Para cocinarlo, desde Doña Carne sugieren preparar carnes blancas sin grasas; puede ser cocida, a la plancha, asada o al horno. En el fondo, evitar preparaciones con aceites calientes como las frituras y si se va a usar de igual manera, se recomienda optar por un aceite de mejor calidad como lo es el aceite de oliva.

 

Las carnes rojas también pueden ser incluidas dentro del menú, siempre y cuando sean cortes magros y se coman con moderación. En este caso, la nutricionista María Fernanda Jara, cuenta que la porción no debiese ser superior al tamaño de la palma de la mano de quien la consumirá. Mientras que desde Doña Carne recomiendan a los clientes elegir la forma de preparar antes de comprar, ya que para la parrilla y si es vacuno el Lomo Liso es el corte más sabroso y magro, en cambio si queremos hacer algo a la olla un Pollo Ganso puede ser muy buena opción.

 

Proteínas vegetales: hay opciones para todos los gustos.

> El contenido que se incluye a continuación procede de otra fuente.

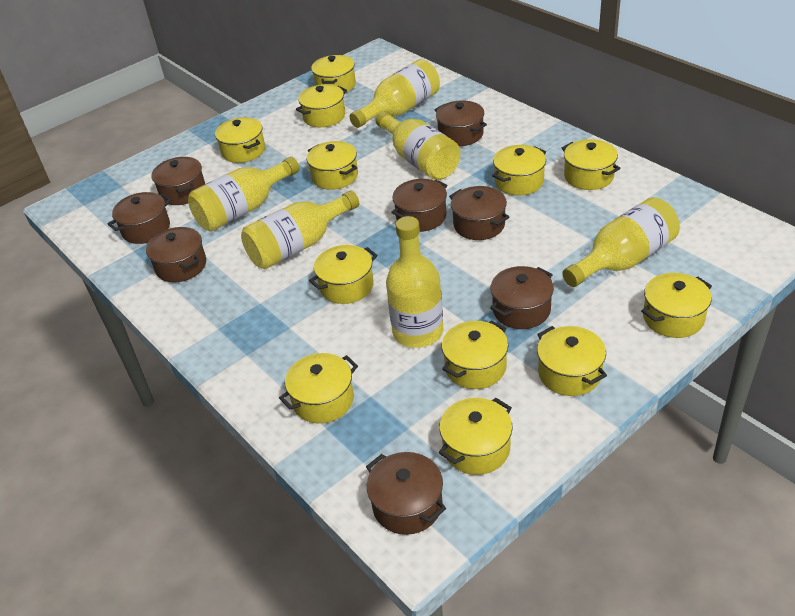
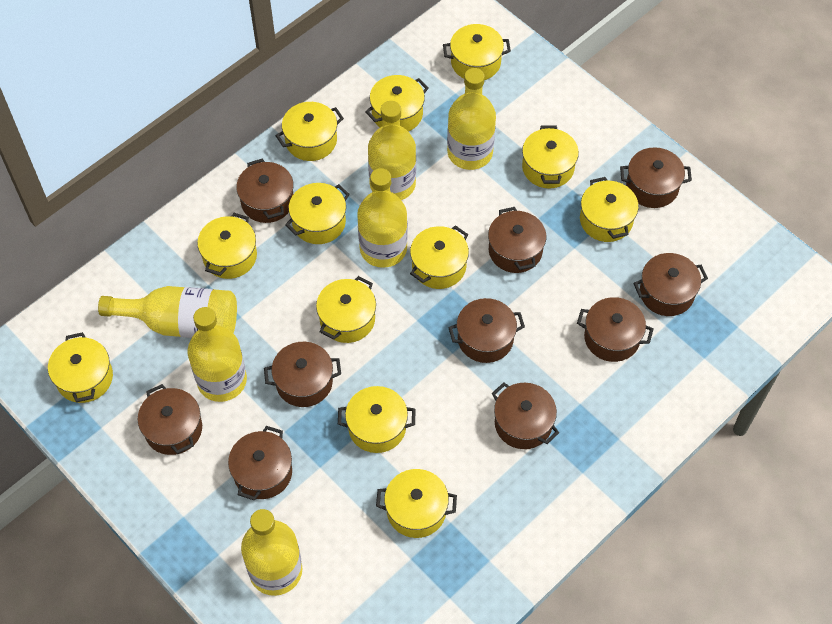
brown pot: 8 -> 10

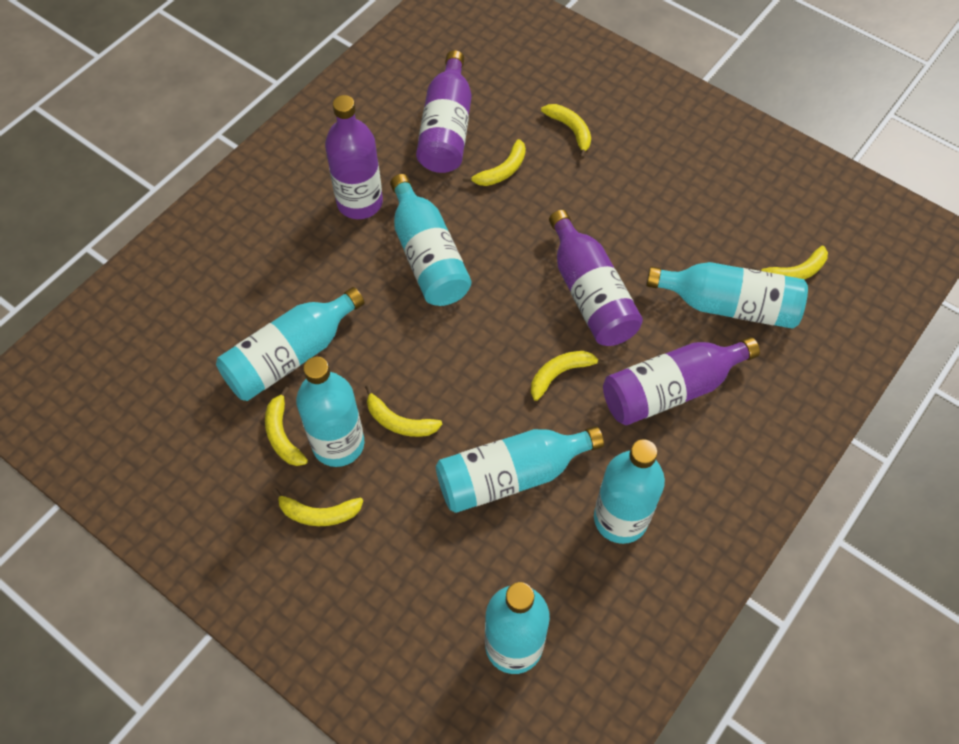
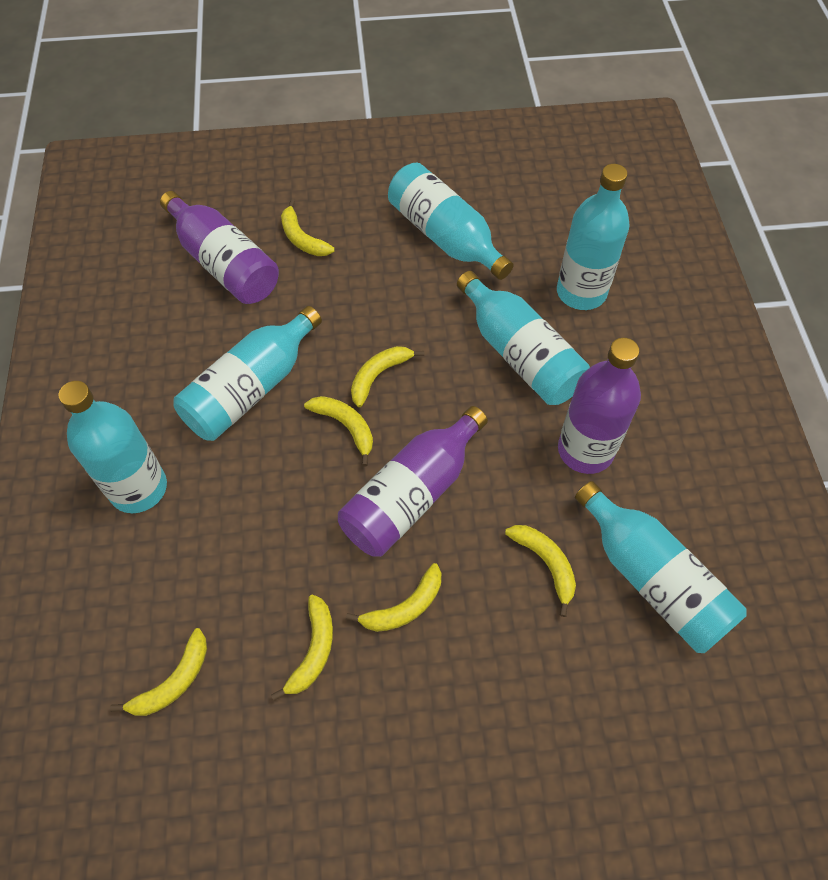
purple bottle: 4 -> 3
turquoise bottle: 7 -> 6

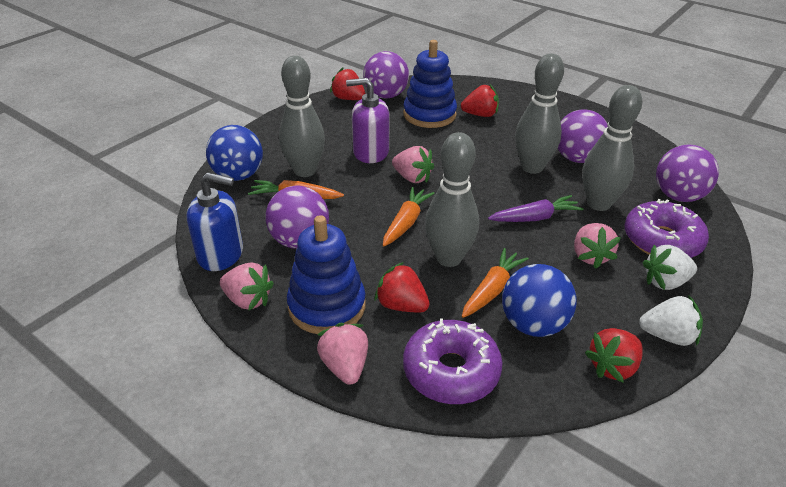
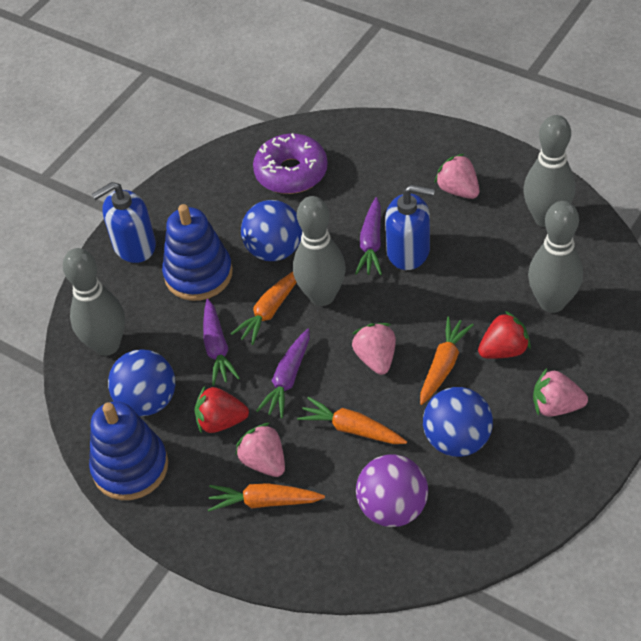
blue ball: 2 -> 3
blue soap dispenser: 1 -> 2
orange carrot: 3 -> 4
purple ball: 4 -> 1
purple carrot: 1 -> 3
purple donut: 2 -> 1
purple soap dispenser: 1 -> 0
red strawberry: 4 -> 2
white strawberry: 2 -> 0

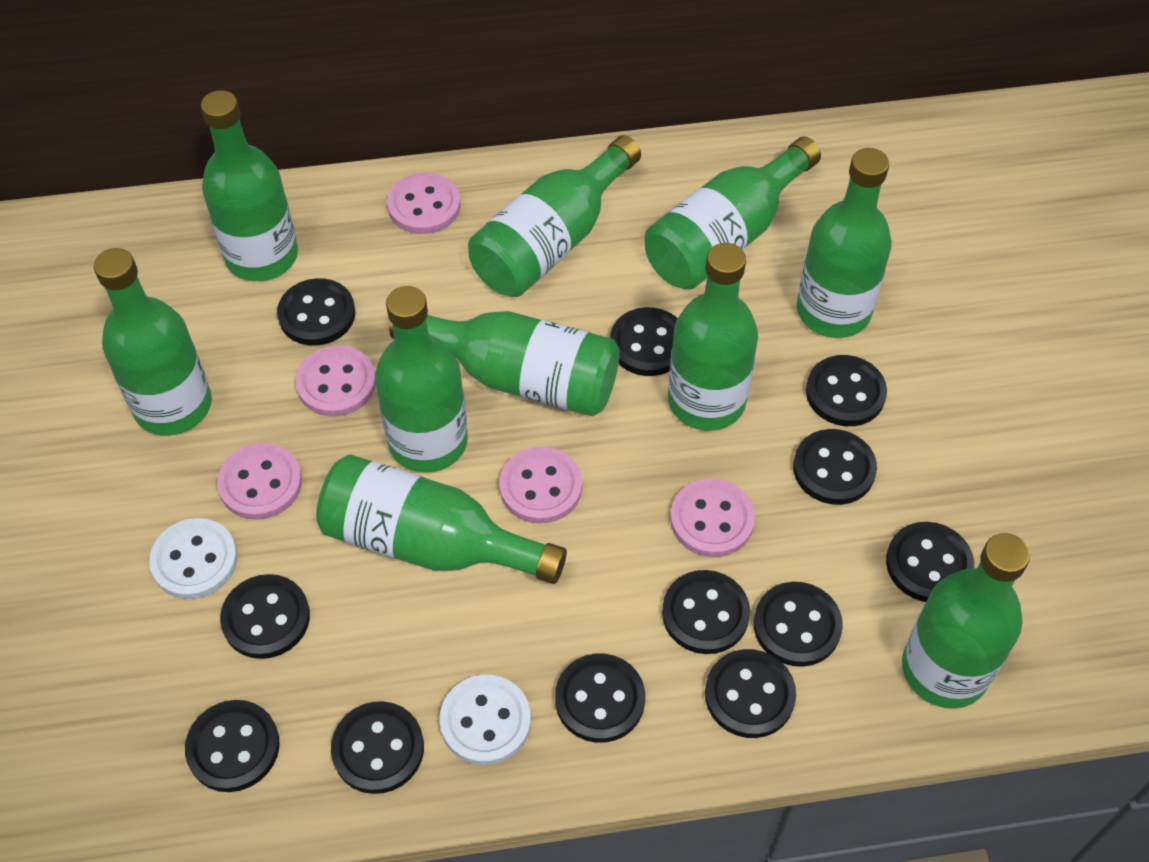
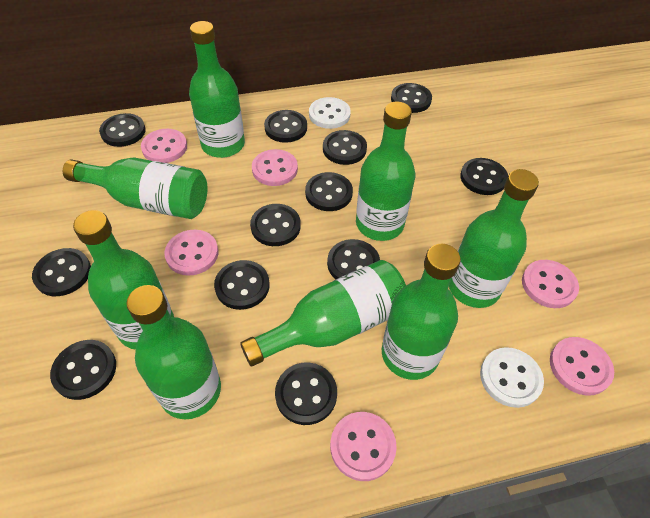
green bottle: 10 -> 8
pink button: 5 -> 6

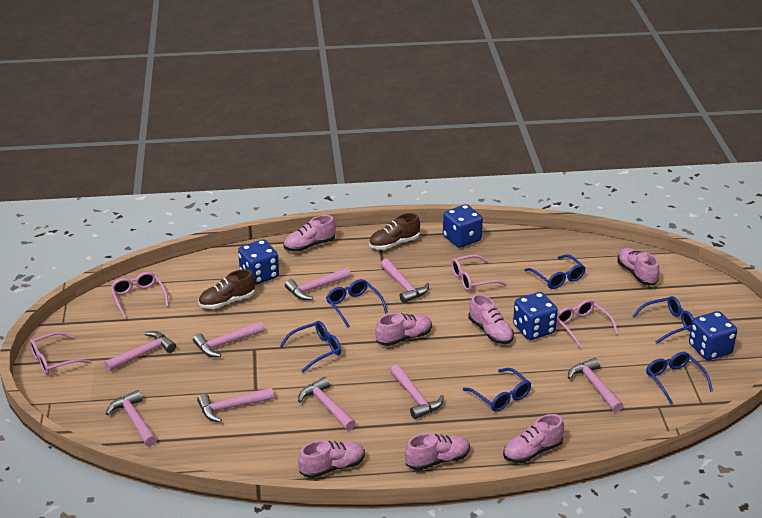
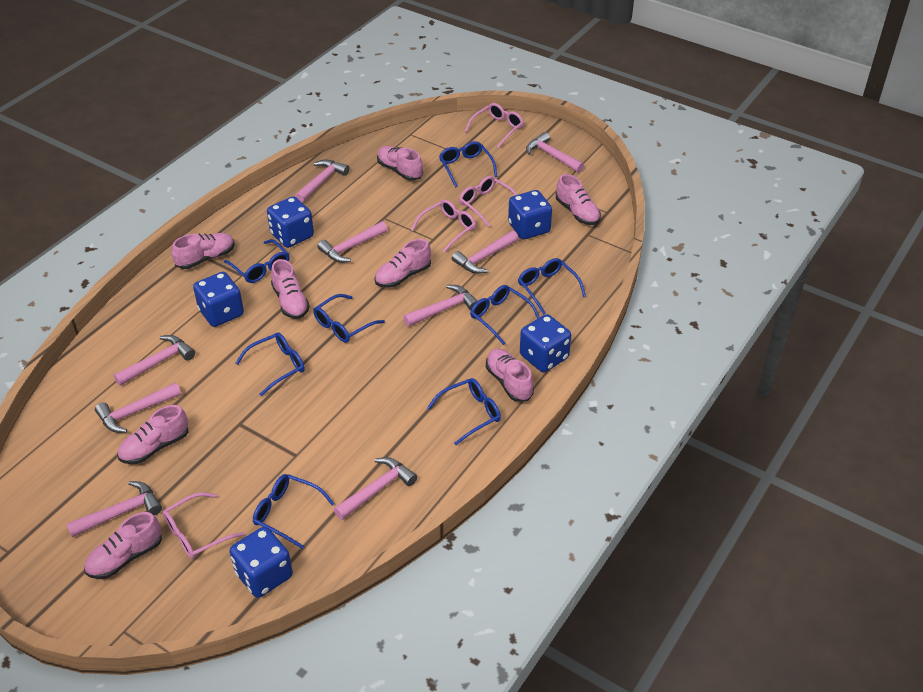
blue dice: 4 -> 5
blue glasses: 6 -> 8
brown shoe: 2 -> 0
pink shoe: 7 -> 8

Para aquellos que son vegetarianos, veganos o a quienes simplemente no les gusta comer ciertos tipos de carne, pueden reemplazar este producto animal por legumbres y consumirlas, idealmente, dos veces por semana.

 

Según la nutricionista María Fernanda Jara, “las legumbres son una fuente excelente de proteína vegetal y son altas en fibra dietética, por lo que ayudan en la digestión y, por consiguiente, mantienen en buena forma la salud del tracto gastrointestinal. Además, por ser altas en fibra generan mayor saciedad y su consumo se asocia a la prevención de enfermedades cardiovasculares”.

 

Se pueden comer de diversas maneras tales como ensalada, puré, hamburguesas, etc. De esta forma se le dará un toque más fresco a un alimento que es popularmente conocido por ser preparado en días de frío, pero que en verano se disfruta de igual manera.

 

Entre comidas, se pueden ingerir alimentos tipo snacks como las nueces que, además, ayudan a reducir el colesterol. Al ser pequeñas, las nueces son un producto fácil de transportar para los días de playa, trekking, etc., y un puñado de ellas también ayuda a saciar el estómago fácilmente.

 

Por otro lado, estos alimentos son fáciles de encontrar, no necesitan refrigeración y se pueden guardar por largos períodos, sin que pierdan sus propiedades ni su sabor.  En Alto Campo existe una gran variedad de productos naturales como legumbres, frutos secos y semillas.

 

Todo es mejor si hay hábitos

De nada sirve sugerir qué comer, si no se piensa en el cómo ni en el cuándo. Para ello, es importante establecer una rutina y tratar de, día a día, alimentarse a las mismas horas. A pesar de que haya más tiempo o más horas de luz y por ende, de actividad, las vacaciones no son una excusa para descuidar la dieta.

 

Además, se recomienda desayunar al empezar el día, para así activar el metabolismo. Es importante comer despacio y moderadamente en esta y todas las comidas, para favorecer el proceso de digestión, pero si se va a ingerir alimentos en exceso, es preferible que sea de manera ocasional y no un comportamiento recurrente.

Otro de los hábitos importantes es realizar ejercicio e hidratarse constantemente. De poco sirve alimentarse saludablemente si no se va a complementar con estas actividades.